The difficulties between yesterday’s and tomorrow’s business models continue to exist in a struggle to find a balance. Companies who found their comfort zone are clashing against those who seek new horizons through innovation, but the disruptive element is still worrying old-school business models who found self-validation surviving through the Covid-19 pandemic.

A company works best balancing their services/clients ratio in a value zone that allows them to find fertile land to thrive. On the other hand, there are two danger zones to consider and also to avoid at all costs: A) too few services and many clients, B) too few clients and many services.

Case A starts with an old school imprint of business core decisions where the enterprise has been coasting for years, more likely over a decade where it found a cozy comfort zone that is in fact a danger zone. As markets and economies shift faster and faster, having only one or just a few services or products is harming any business activity. No restaurant offers one dish and one drink, so why should companies do that? Yes, some might claim “location”, yet until a competitor spawns right next to you, then your days are numbered.

Case B is where a company sets to make a difference too fast and too energetically forgetting to build first a solid and basic line of clients. Companies doing this are just showering their few accounts with too many services that will appear distracting to them, but more importantly, remove any focus from their business core. Despite the need of adapting to new scenarios, companies ought to develop one important primary asset to satisfy and make clients happy.

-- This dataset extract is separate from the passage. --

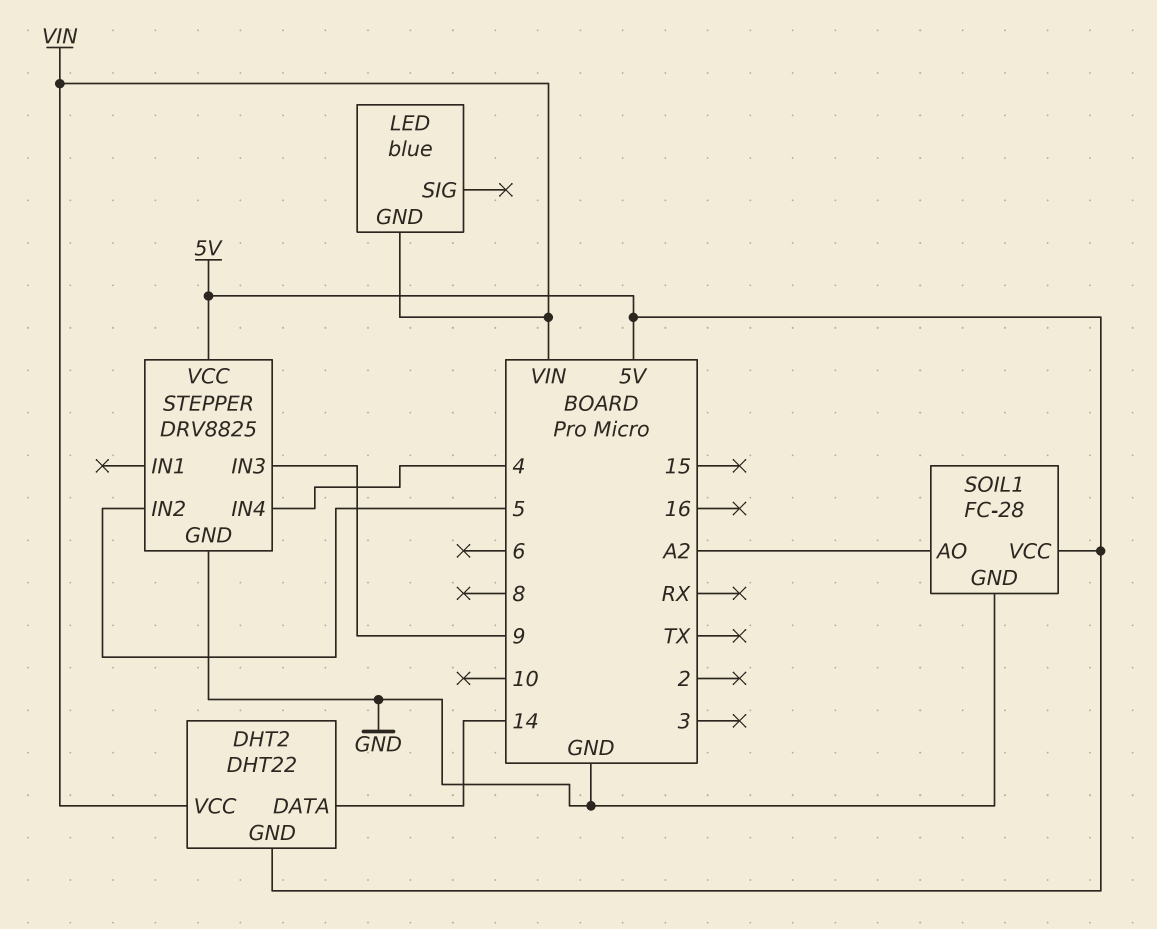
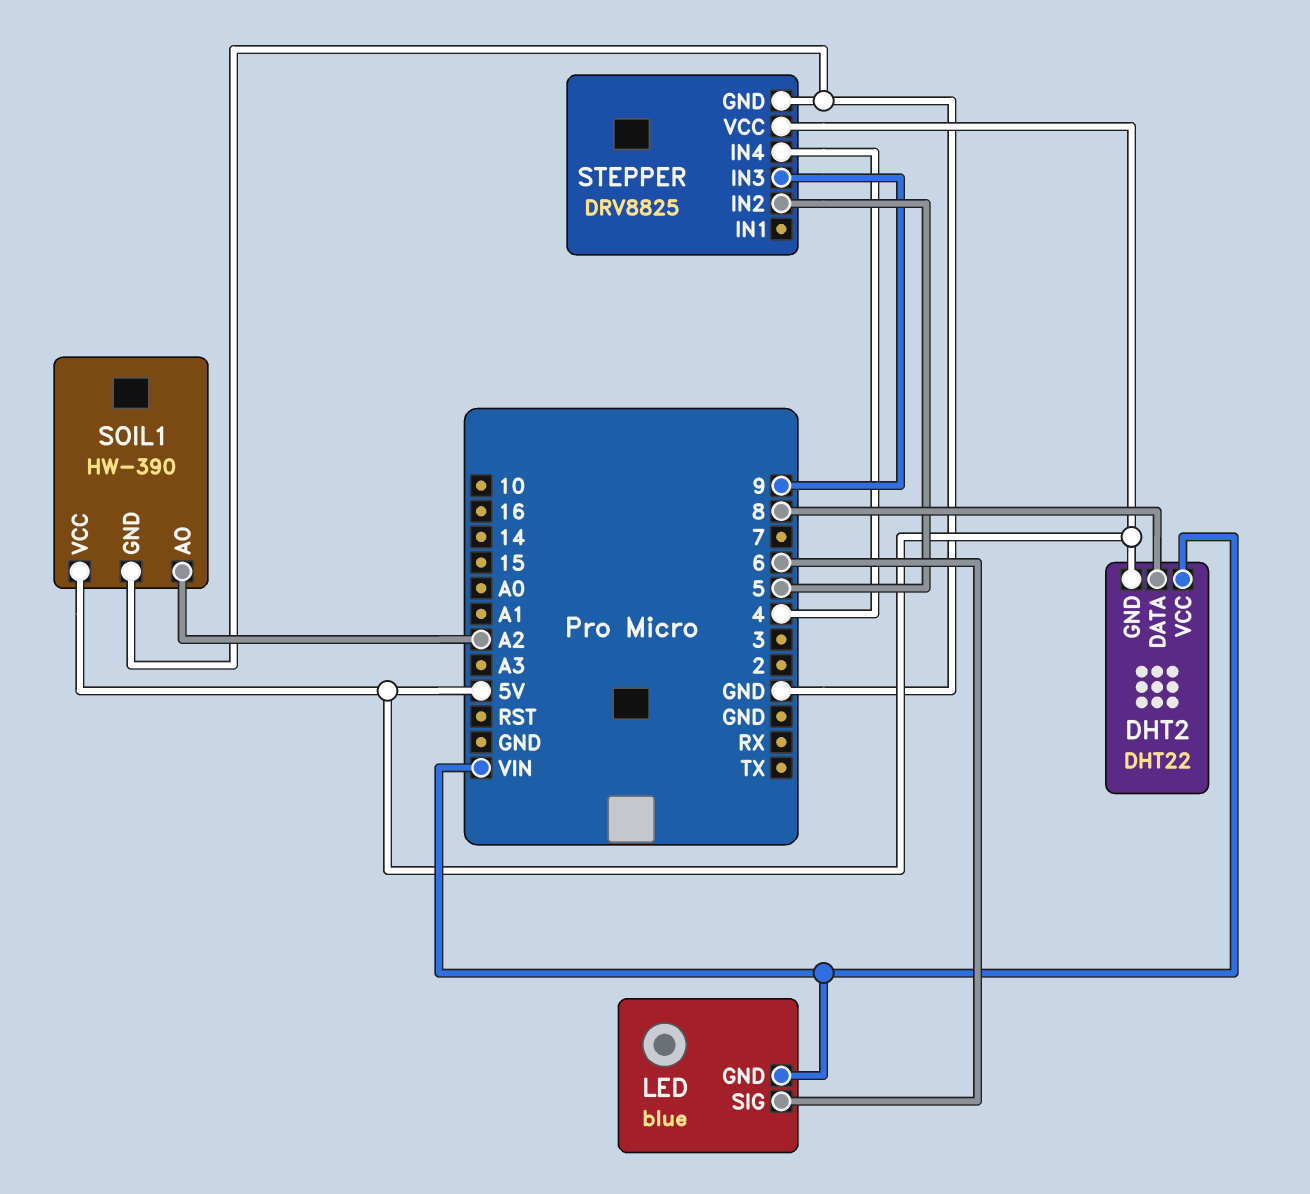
DHT2 pin DATA: 14 -> 8
LED pin SIG: none -> 6
SOIL1: FC-28 -> HW-390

How to achieve the value zone? This target is not a precise point that requires unfathomable resources or time to obtain. The value zone is first accepting the fact there are danger areas to avoid, places to which are often taken for comfort zones. Once you raised awareness the following step is to admit mistakes were made, where the best solution to this problem is to accept the fact new strategies must be taken:
1) Do I have few services and many clients? Expect such service to be taken away from you by some competitor with better prices; or, expect the next economic turmoil that pushes politics and markets to pull the rug from beneath you.
2) Do I have few clients and many services? Expect such clients to run away because the lack of focus brings up the lack of experience and confidence; therefore you will provide average to below results as your energies and resources are spread on too many fronts. Less is sometimes more.

In the end, we can identify the value zone as a place where companies understand their potential through team work, being open-minded, but most importantly acknowledging times are changing faster and faster, that there no room for inside politics, pride, or ego.